L’offre et la demande tendent à s’équilibrer de manière naturelle, aucune loi n’y peut rien. Si quelqu’un veut impérativement acheter un bien ou un service, même culturel, il se trouvera quelqu’un pour le lui vendre. S’en prendre aux vendeurs est donc inepte, et s’en prendre aux acheteurs, impossible.

On comprend bien les visées électoralistes du PS dans cette affaire, les plus grands adeptes de concerts se trouvant souvent parmi les plus jeunes, qui, étudiants ou débutant dans la vie active, ont le moins de moyens financiers, et qui peuvent certes regretter le prix parfois élevé de certaines grandes manifestations musicales.

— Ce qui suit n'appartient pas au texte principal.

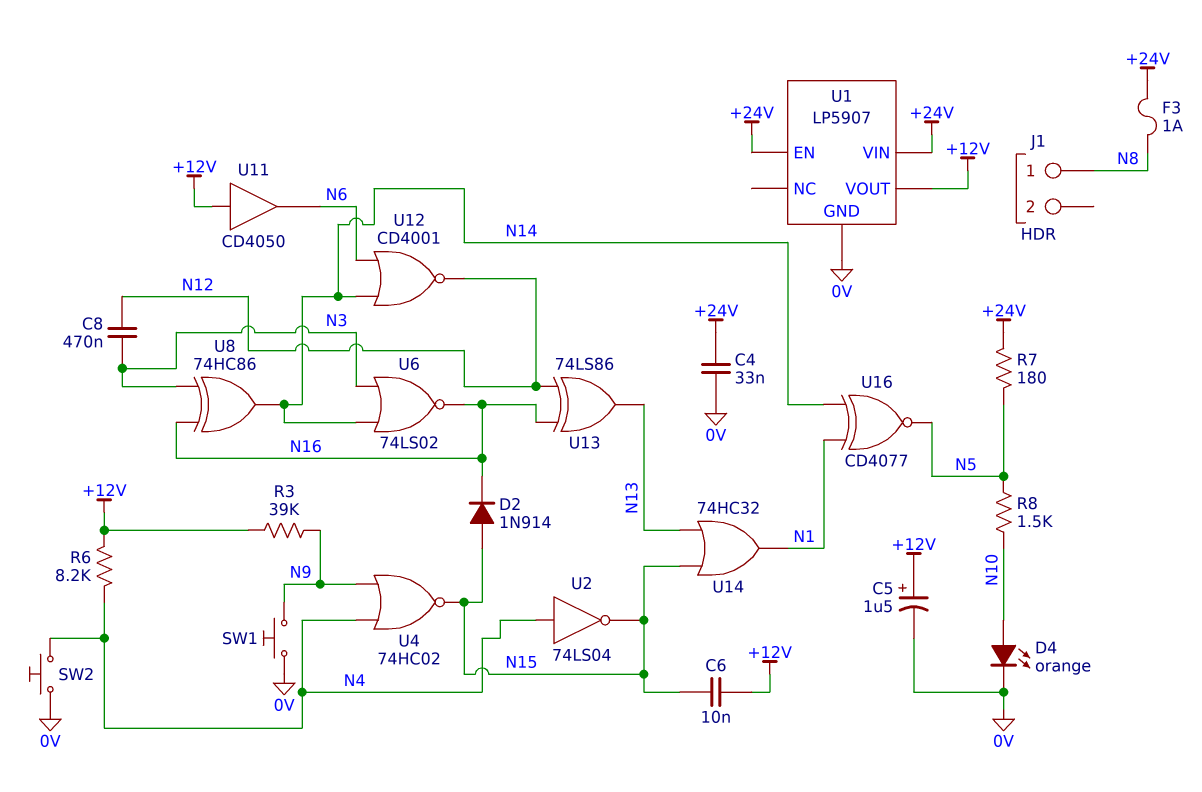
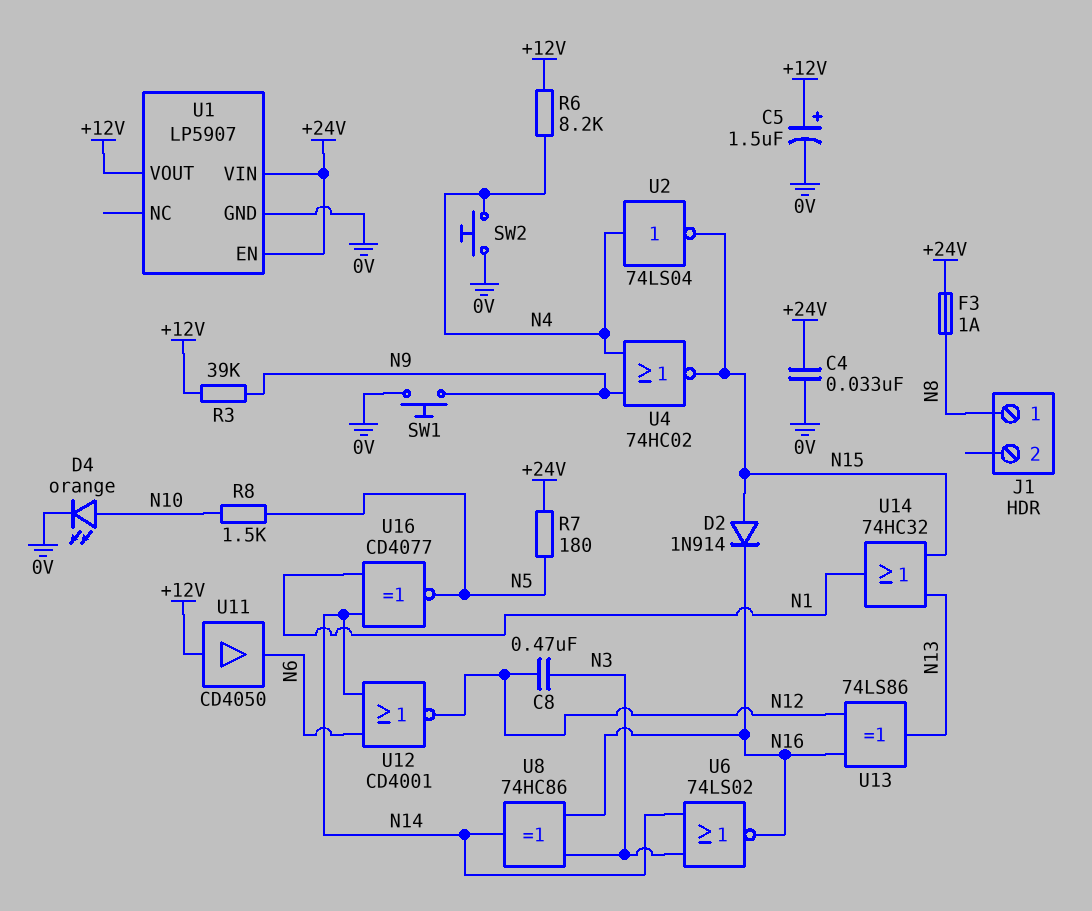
C6: 10nF (+12V, N15) -> none

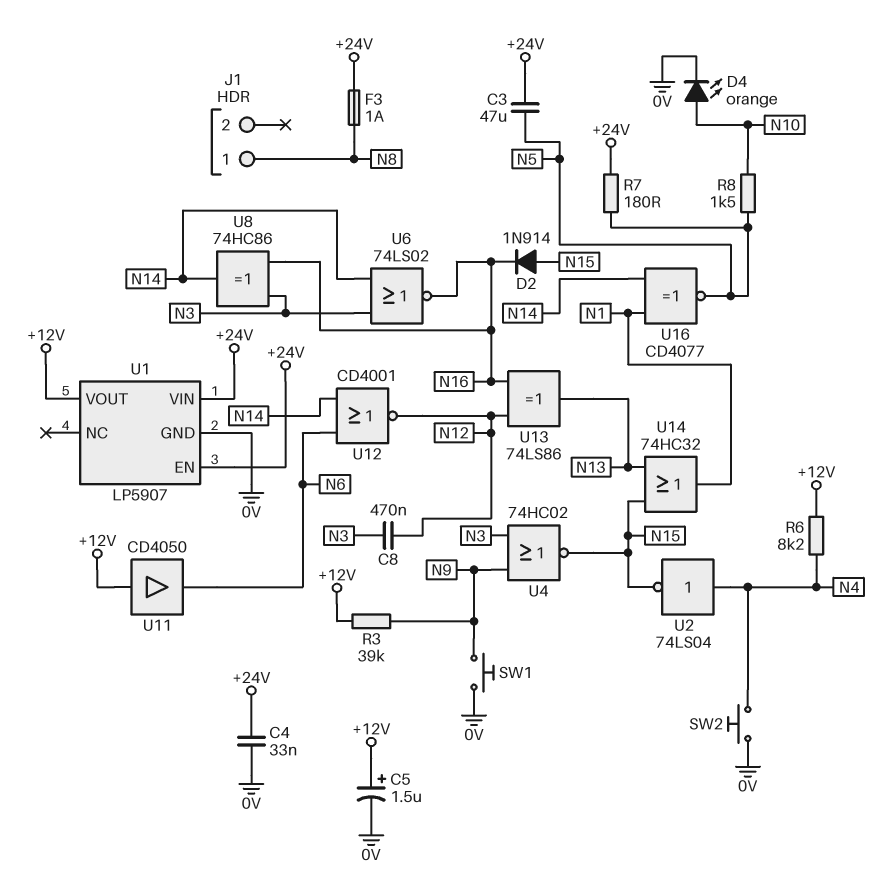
C3: none -> 47uF (+24V, N5)
U4: NOR 74HC02 (in N4, in N9, out N15) -> NOR 74HC02 (in N3, in N9, out N15)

Si les organisateurs de spectacles, voire les artistes, veulent s’en préoccuper, il peut y avoir des solutions (billets nominatifs, comme pour la coupe du monde de football, avec des règles de reprise et d’échange stricts, limitation du nombre de places vendues par personne etc..) ; mais ce n’est pas à l’Etat de se mêler  de transactions purement privées entre personnes consentantes, au motif d’avoir tout-à-coup redécouvert l’eau tiède, à savoir que des moyens financiers plus importants permettent d’acheter davantage de biens et services…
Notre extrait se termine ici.